- Credibility:
CITY HALL — Chicago officials have taken no steps to measure the effectiveness of its employee wellness program, three years after the program was initially criticized by Inspector General Joseph Ferguson, according to a follow-up audit by the city watchdog.
The audit released Monday determined the city has now spent close to $23 million on the Chicago Lives Healthy program, and had yet to set benchmarks for the program’s success.
The Department of Finance told the inspector general’s office it “does not plan to set specific health status or healthcare saving targets for the current CLH program” and it “does not report publicly on CLH outcomes.”

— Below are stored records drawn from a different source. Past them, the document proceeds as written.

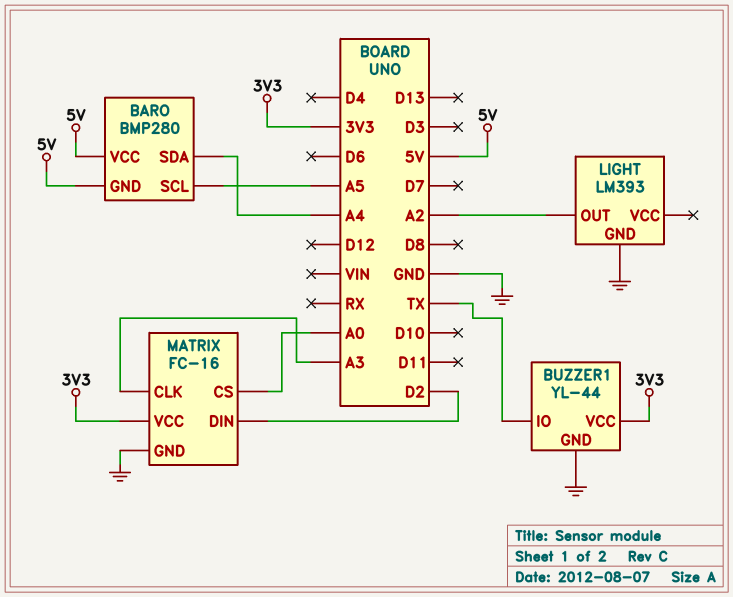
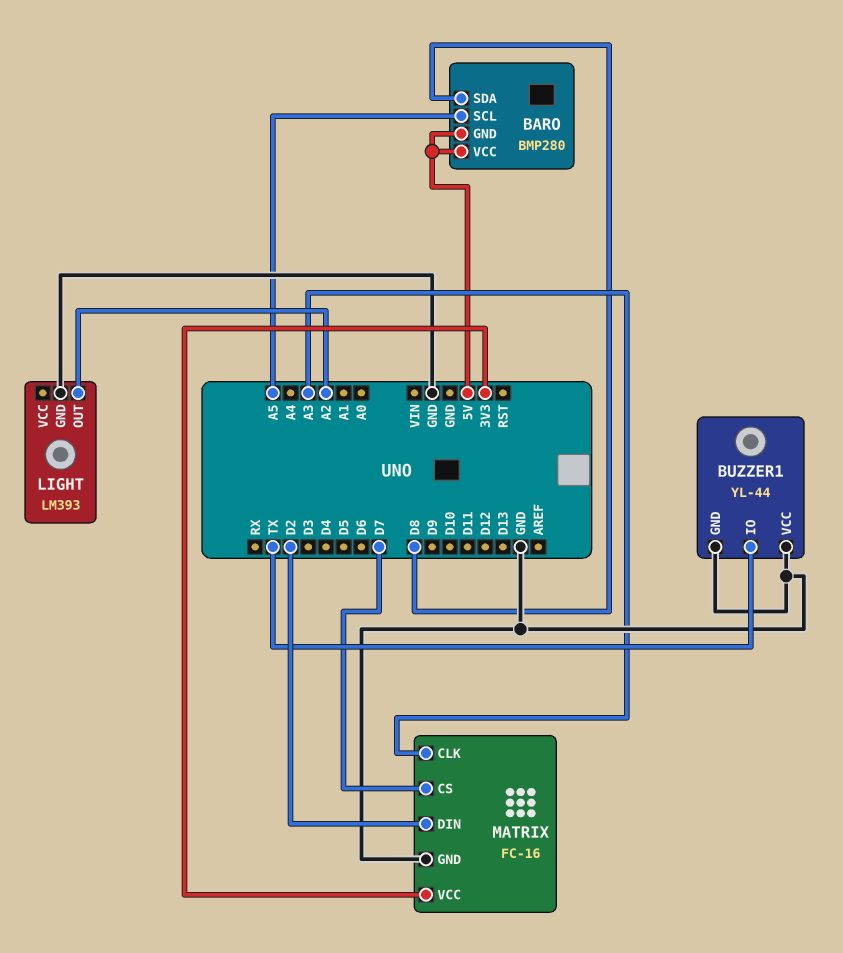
BARO pin SDA: A4 -> D8
BUZZER1 pin VCC: 3V3 -> GND
MATRIX pin CS: A0 -> D7

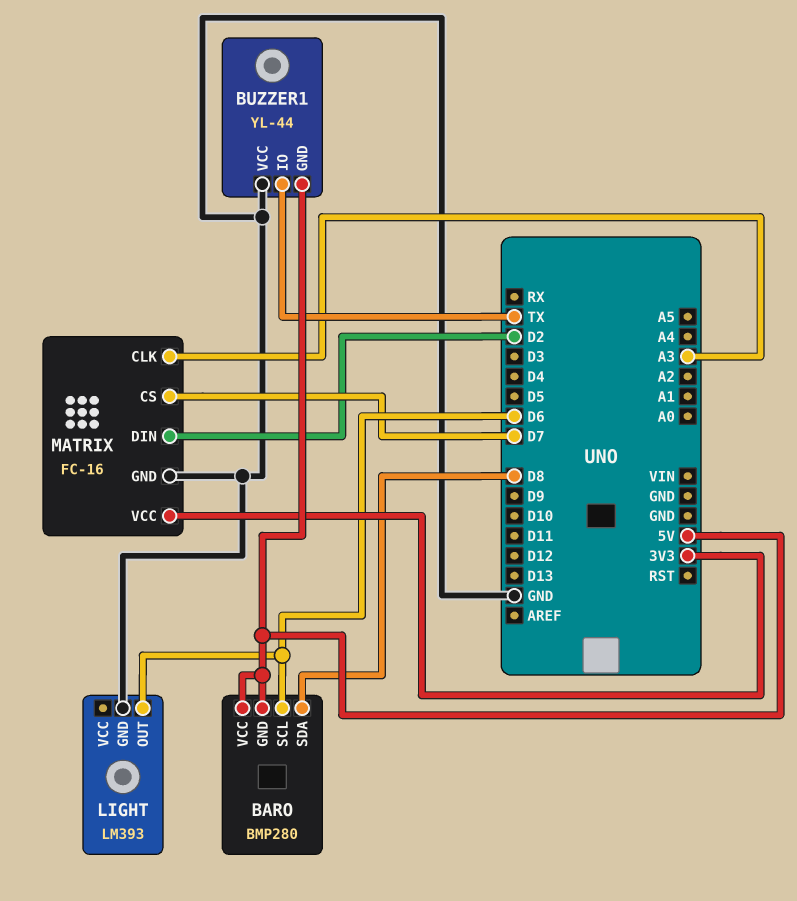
BARO pin SCL: A5 -> D6
BUZZER1 pin GND: GND -> 5V
LIGHT pin OUT: A2 -> D6

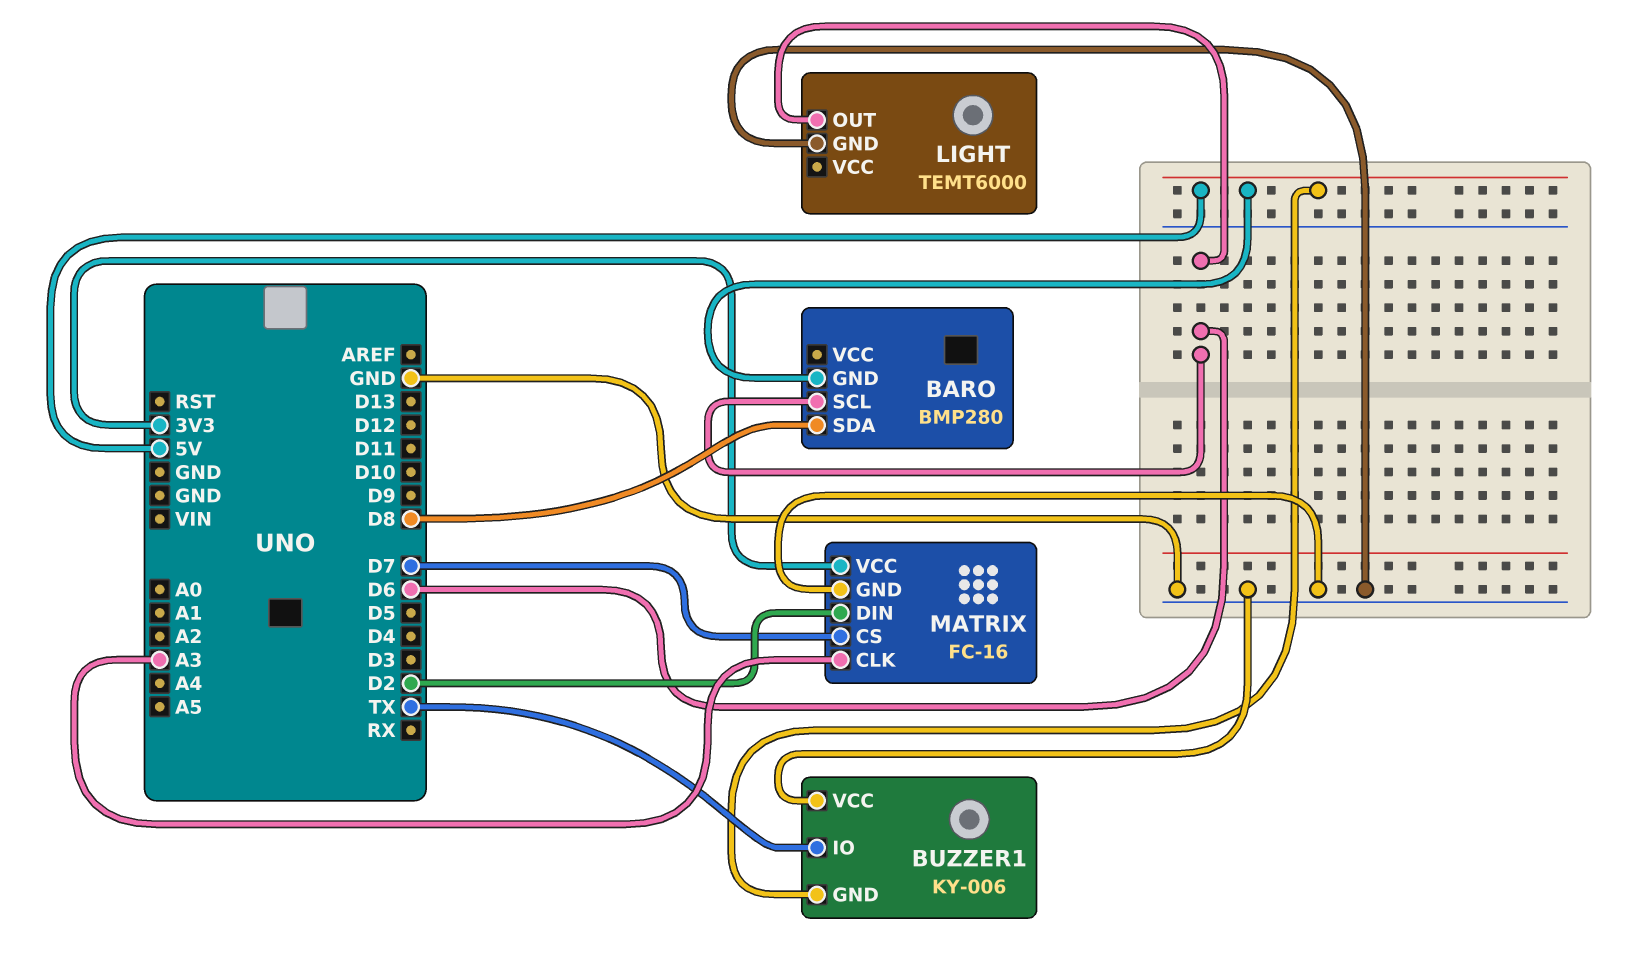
BARO pin VCC: 5V -> none
BUZZER1: YL-44 -> KY-006
LIGHT: LM393 -> TEMT6000

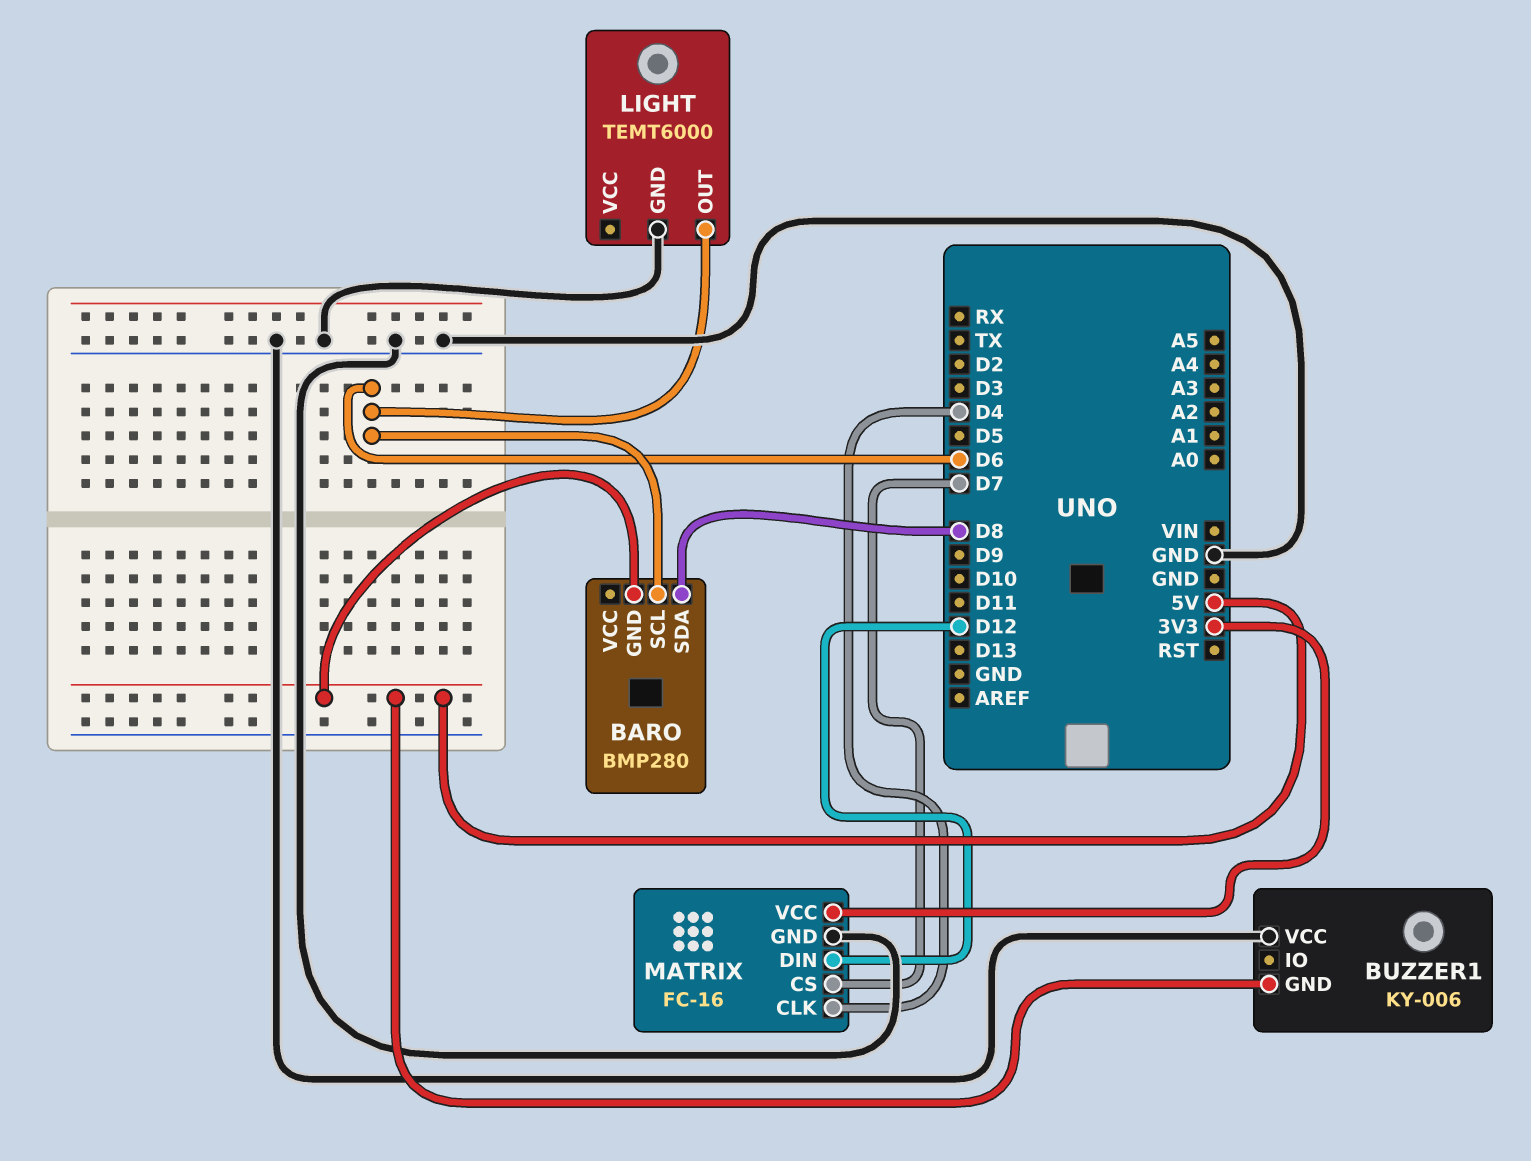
BUZZER1 pin IO: TX -> none
MATRIX pin CLK: A3 -> D4
MATRIX pin DIN: D2 -> D12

Officials told Ferguson’s office that the department determines effectiveness “through ongoing feedback from our labor partners,” and is part of a broader multi-strategy approach to contain healthcare costs.

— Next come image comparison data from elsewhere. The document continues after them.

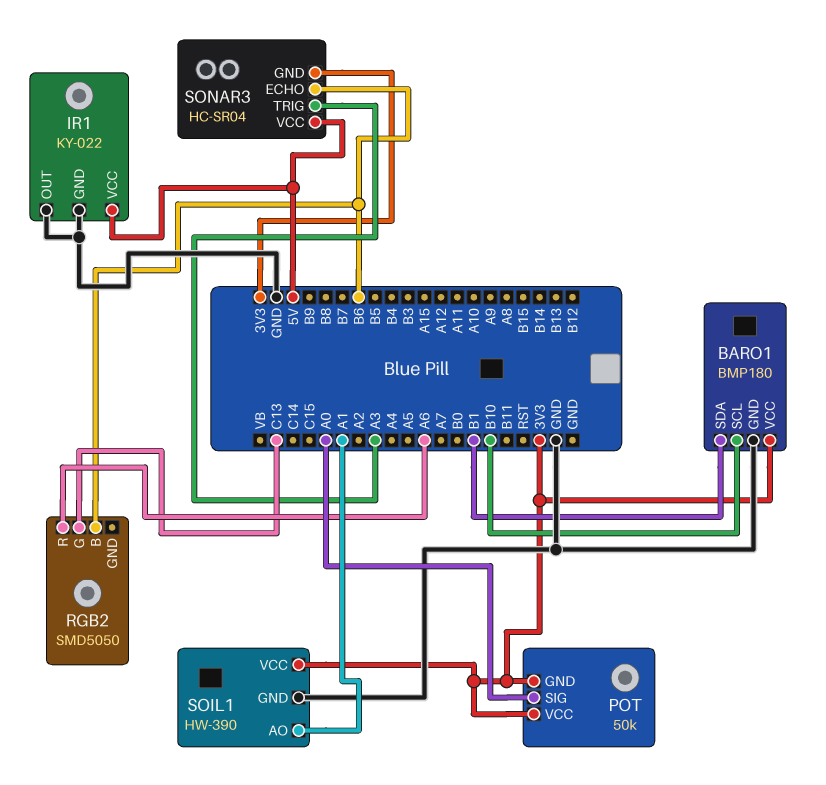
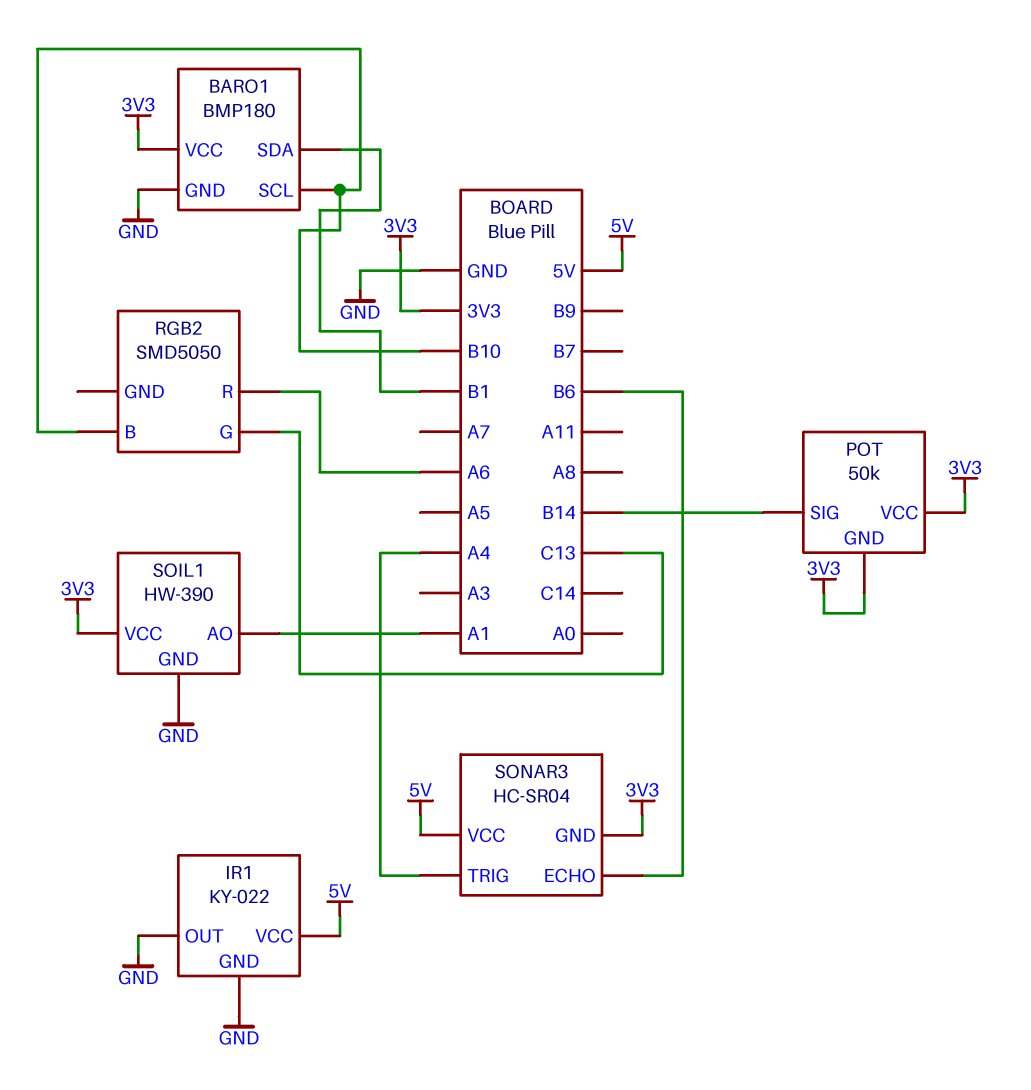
POT pin SIG: A0 -> B14
RGB2 pin B: B6 -> B10
SONAR3 pin TRIG: A3 -> A4

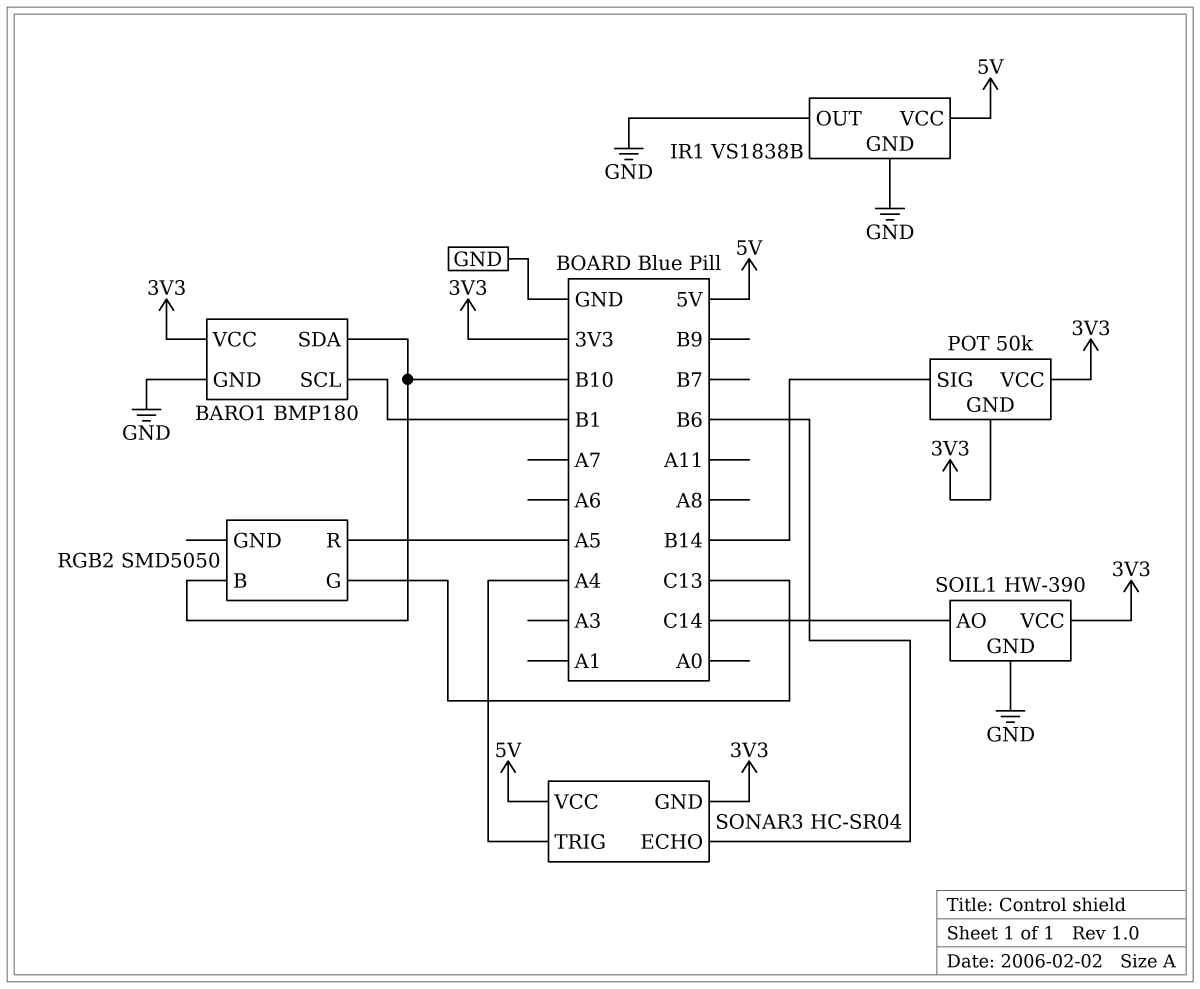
BARO1 pin SCL: B10 -> B1
BARO1 pin SDA: B1 -> B10
IR1: KY-022 -> VS1838B
RGB2 pin R: A6 -> A5
SOIL1 pin AO: A1 -> C14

In January, Mayor Rahm Emanuel reached an agreement with 31 labor unions representing city employees that he said would reduces the city’s share of healthcare contributions by $12 million annually when all the healthcare reforms are fully implemented in 2021. Changes include increases to be paid for my employees in the forms of higher contributions, officials said.
Ferguson’s June 2015 advisory on the Chicago Lives Healthy program found while the city “spent nearly $10.5 million in taxpayer resources from 2012 through 2014 to improve employee health and reduce healthcare costs through CLH, the City had not formally assessed the program’s impact in either area and had no plans to do so.”
The wellness program, adopted in 2012, offered premium discounts, gym memberships and other incentives to employees as a way to improve overall health and fitness and reduce health insurance costs.